I am attempting to use a dialect of SQL to parse a set of records. Specifically I want to count the number records that contain various ids (words) occur in my logs. I also want to count the total number of times these ids are present.
The data is present in two different tables:
- id_status - A table contain
id
,status
. - request_records - A table which contains request records. An
id
might be present more than once in a given record.
See SQL Fiddle!
id_status
This table contains the ids and their current status.
id, status
sessions, ACTIVE
visits, DEPRECATED
duration, ACTIVE
...
request_records
Sentence record may contain over 300k records:
request
example.com/api?foo=sessions
example.com/api?bar=session%2Cvisits,foo=sessions
example.com/api?bar=duration,visits
example.com/api?foo=sessions
example.com/api?foo=visits,bar=visits
...
Goal
I want to create a table containing four columns id,status,occurence_count,record_count
.
occurence_count
: should be the total number of times an id occurs in all the records.recourd_count
: should be the the total number of records a particularid
occurs in.
As a result from the above example I would generate the following table:
id, status, occurence_count, recourd_count
sessions,ACTIVE,3,2
visits,DEPRECATED,4,3
duration,ACTIVE,1,1
SQL
Is there a way to construct an SQL query which will return the desired table?
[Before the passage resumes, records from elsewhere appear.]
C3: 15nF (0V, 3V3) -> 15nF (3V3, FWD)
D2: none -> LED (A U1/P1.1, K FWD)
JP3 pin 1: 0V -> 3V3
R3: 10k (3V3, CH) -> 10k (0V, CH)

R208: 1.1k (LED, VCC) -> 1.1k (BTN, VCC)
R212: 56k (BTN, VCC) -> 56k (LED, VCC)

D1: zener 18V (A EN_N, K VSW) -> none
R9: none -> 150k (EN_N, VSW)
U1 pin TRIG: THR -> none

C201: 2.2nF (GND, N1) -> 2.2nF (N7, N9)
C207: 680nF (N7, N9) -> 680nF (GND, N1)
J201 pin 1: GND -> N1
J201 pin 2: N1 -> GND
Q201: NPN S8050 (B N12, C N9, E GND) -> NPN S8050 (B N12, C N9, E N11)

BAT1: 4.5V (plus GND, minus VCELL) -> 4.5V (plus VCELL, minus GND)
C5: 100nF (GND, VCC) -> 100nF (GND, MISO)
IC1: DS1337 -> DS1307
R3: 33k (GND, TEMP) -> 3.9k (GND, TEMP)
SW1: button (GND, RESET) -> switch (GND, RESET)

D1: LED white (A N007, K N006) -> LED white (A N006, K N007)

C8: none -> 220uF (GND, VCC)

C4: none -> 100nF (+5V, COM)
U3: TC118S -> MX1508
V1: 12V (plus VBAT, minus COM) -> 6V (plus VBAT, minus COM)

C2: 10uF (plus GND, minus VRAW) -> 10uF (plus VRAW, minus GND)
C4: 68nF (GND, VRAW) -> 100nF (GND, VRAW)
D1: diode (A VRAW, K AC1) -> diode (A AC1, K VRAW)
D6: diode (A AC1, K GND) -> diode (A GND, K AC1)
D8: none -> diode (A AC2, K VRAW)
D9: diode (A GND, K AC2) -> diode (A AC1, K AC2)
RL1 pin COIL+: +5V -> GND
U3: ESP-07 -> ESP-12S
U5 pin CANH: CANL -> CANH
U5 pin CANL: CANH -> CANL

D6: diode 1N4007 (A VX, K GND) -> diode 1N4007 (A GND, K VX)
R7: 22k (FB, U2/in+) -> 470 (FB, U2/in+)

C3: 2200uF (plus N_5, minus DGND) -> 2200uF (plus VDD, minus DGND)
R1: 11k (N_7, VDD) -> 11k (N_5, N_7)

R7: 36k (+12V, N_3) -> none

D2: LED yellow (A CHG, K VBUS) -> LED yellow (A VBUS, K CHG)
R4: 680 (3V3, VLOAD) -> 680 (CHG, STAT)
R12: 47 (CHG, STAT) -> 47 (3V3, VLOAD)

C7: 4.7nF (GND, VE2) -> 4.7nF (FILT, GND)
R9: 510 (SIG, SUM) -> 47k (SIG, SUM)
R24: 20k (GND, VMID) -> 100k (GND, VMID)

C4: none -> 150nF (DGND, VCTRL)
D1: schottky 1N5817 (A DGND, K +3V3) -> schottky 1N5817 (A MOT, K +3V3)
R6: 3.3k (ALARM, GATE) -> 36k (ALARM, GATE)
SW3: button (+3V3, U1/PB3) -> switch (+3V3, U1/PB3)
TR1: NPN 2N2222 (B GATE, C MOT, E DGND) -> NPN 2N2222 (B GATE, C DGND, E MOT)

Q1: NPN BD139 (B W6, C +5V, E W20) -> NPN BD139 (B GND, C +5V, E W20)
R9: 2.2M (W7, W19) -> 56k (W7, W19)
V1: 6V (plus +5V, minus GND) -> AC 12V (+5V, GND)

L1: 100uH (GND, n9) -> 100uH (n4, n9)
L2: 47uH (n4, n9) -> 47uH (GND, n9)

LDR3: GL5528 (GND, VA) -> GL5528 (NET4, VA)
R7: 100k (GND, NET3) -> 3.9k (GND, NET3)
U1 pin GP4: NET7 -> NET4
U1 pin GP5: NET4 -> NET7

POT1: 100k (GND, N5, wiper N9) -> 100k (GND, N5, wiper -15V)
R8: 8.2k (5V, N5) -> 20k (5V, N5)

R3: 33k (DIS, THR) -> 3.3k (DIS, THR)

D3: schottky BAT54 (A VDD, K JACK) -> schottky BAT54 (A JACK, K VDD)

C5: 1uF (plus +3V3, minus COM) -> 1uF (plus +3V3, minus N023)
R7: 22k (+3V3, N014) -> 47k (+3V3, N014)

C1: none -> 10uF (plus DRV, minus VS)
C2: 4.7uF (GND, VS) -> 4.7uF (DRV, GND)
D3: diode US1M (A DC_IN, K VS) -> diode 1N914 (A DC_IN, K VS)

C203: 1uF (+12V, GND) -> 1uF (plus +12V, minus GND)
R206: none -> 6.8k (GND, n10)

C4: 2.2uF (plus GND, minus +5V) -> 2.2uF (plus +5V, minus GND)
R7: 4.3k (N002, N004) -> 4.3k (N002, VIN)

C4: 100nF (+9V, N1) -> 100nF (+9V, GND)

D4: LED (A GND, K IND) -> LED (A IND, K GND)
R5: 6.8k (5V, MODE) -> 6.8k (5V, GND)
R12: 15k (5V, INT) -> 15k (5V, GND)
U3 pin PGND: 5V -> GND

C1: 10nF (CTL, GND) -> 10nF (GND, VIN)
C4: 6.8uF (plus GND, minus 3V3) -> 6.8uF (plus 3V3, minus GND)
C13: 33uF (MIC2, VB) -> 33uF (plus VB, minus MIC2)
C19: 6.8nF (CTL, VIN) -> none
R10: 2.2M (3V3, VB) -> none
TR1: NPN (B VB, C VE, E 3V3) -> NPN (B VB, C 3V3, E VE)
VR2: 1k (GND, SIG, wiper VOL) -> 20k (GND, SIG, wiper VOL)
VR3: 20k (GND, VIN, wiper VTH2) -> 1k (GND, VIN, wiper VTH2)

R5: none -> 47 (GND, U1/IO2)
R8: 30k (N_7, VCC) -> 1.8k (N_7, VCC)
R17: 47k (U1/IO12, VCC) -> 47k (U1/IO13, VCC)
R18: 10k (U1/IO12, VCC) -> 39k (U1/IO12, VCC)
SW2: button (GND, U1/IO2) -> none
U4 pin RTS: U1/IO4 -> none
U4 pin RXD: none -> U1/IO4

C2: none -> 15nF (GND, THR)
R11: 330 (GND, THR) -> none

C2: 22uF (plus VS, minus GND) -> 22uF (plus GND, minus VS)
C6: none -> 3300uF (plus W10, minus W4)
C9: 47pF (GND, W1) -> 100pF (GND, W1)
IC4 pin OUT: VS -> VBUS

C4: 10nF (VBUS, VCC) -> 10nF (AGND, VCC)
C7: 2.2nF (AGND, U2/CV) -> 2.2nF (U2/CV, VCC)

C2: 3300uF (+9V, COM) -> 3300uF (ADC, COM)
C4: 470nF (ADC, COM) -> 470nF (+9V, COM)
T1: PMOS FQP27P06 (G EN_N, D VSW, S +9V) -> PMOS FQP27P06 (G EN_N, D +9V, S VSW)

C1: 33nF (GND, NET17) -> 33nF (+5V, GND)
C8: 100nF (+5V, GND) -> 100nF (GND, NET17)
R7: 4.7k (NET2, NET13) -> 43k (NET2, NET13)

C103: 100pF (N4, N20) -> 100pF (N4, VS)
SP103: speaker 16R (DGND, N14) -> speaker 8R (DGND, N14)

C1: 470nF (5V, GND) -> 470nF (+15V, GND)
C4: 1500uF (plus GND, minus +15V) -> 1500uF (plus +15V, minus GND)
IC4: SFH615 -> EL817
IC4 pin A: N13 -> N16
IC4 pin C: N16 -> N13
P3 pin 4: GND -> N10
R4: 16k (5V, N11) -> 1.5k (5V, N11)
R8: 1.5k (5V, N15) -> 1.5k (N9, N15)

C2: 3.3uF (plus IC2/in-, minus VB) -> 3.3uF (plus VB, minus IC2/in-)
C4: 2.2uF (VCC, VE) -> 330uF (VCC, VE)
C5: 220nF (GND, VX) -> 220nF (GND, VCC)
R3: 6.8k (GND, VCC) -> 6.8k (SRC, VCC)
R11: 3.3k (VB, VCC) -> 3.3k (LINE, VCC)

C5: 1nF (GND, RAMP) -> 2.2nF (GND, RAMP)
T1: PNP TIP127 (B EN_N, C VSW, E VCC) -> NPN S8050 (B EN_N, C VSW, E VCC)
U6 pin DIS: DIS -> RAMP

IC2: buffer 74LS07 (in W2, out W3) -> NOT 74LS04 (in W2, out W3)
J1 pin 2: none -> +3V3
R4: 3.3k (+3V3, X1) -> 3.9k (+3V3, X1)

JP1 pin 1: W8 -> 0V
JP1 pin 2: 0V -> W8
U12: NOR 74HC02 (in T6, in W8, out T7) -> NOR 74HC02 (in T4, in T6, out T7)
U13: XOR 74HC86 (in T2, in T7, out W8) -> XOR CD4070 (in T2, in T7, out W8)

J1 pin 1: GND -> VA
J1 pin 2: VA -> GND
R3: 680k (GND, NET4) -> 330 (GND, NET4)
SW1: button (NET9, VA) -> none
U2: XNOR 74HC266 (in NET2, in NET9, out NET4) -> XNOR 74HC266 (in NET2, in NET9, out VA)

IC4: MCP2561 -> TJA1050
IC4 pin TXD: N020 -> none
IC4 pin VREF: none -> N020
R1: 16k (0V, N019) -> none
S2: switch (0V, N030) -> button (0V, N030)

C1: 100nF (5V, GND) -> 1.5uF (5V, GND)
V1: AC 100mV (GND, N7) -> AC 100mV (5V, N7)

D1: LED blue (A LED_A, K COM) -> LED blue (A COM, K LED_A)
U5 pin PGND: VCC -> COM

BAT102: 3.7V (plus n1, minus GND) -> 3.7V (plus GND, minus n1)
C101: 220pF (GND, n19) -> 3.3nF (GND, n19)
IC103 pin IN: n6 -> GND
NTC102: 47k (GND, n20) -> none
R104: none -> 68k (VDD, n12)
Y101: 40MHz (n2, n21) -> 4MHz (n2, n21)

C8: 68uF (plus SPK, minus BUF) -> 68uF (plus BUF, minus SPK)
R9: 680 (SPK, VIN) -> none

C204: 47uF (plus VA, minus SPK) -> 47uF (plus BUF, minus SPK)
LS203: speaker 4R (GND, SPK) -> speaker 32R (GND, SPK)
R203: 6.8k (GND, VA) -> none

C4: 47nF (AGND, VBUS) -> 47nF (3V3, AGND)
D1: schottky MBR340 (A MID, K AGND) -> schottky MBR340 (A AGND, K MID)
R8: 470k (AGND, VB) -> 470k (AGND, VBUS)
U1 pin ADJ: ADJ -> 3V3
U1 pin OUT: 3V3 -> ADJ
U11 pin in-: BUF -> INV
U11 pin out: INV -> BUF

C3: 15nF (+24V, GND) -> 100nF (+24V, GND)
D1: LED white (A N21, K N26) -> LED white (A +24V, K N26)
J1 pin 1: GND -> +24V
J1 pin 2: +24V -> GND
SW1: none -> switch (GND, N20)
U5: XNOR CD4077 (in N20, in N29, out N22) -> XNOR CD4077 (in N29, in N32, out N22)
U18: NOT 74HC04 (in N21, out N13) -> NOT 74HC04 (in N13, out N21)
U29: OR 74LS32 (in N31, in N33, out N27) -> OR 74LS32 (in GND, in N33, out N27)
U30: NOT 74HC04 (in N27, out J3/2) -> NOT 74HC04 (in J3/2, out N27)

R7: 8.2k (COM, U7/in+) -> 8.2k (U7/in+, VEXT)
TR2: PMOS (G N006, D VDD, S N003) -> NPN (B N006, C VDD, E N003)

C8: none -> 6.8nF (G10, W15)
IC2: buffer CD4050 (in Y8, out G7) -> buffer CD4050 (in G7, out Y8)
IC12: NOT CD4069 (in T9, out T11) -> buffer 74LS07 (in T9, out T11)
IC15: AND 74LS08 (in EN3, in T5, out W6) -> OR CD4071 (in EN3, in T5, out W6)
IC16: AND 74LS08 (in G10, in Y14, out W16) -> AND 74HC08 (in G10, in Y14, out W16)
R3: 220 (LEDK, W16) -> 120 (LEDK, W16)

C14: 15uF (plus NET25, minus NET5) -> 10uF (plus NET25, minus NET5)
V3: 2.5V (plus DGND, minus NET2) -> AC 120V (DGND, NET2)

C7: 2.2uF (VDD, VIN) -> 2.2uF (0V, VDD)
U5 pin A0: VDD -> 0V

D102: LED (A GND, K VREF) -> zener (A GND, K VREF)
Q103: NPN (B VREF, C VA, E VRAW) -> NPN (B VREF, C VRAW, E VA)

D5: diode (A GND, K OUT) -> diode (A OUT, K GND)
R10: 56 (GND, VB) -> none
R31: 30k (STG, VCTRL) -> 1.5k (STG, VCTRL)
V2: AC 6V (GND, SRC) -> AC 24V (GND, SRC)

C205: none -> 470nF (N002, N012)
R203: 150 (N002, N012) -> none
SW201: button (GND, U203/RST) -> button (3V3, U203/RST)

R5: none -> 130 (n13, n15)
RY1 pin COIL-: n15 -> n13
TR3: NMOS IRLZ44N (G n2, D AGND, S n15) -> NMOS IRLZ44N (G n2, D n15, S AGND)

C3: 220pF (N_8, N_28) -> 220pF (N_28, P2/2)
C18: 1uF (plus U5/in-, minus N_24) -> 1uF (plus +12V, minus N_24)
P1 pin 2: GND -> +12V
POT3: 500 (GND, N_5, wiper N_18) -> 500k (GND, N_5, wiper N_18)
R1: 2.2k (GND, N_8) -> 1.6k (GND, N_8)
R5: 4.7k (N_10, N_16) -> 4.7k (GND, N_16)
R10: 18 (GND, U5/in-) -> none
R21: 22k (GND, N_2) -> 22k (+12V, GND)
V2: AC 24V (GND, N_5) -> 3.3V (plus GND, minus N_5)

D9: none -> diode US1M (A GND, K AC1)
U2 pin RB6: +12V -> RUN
I would know how to do it fairly readily in Python or any other language but if possible I'd like to write a SELECT
statement to generate this table.
Update: As suggested below, I have attempted to execute the following:
SELECT ids.id, ids.status,
SUM(length(request) - LENGTH(replace(request, ids.id, ''))) / LENGTH(ids.id) as occurence_count,
COUNT(reqs.request) AS recourd_count
FROM id_status ids LEFT JOIN
request_records reqs
ON find_in_set(ids.id, reqs.requests) > 0
GROUP BY ids.id, ids.status;
However my dialect of SQL does not permit this type of join and returns the following error:
ON clause must be AND of = comparisons of one field name from each table, with all field names prefixed with table name.
Added SQL Fiddle with Sample Schema:
CREATE TABLE id_status
(`id` varchar(32), `status` varchar(32))
;
INSERT INTO id_status
(`id`, `status`)
VALUES
('sessions', 'ACTIVE'),
('visits', 'DEPRECATED'),
('duration', 'ACTIVE')
;
CREATE TABLE request_records
(`request` varchar(500))
;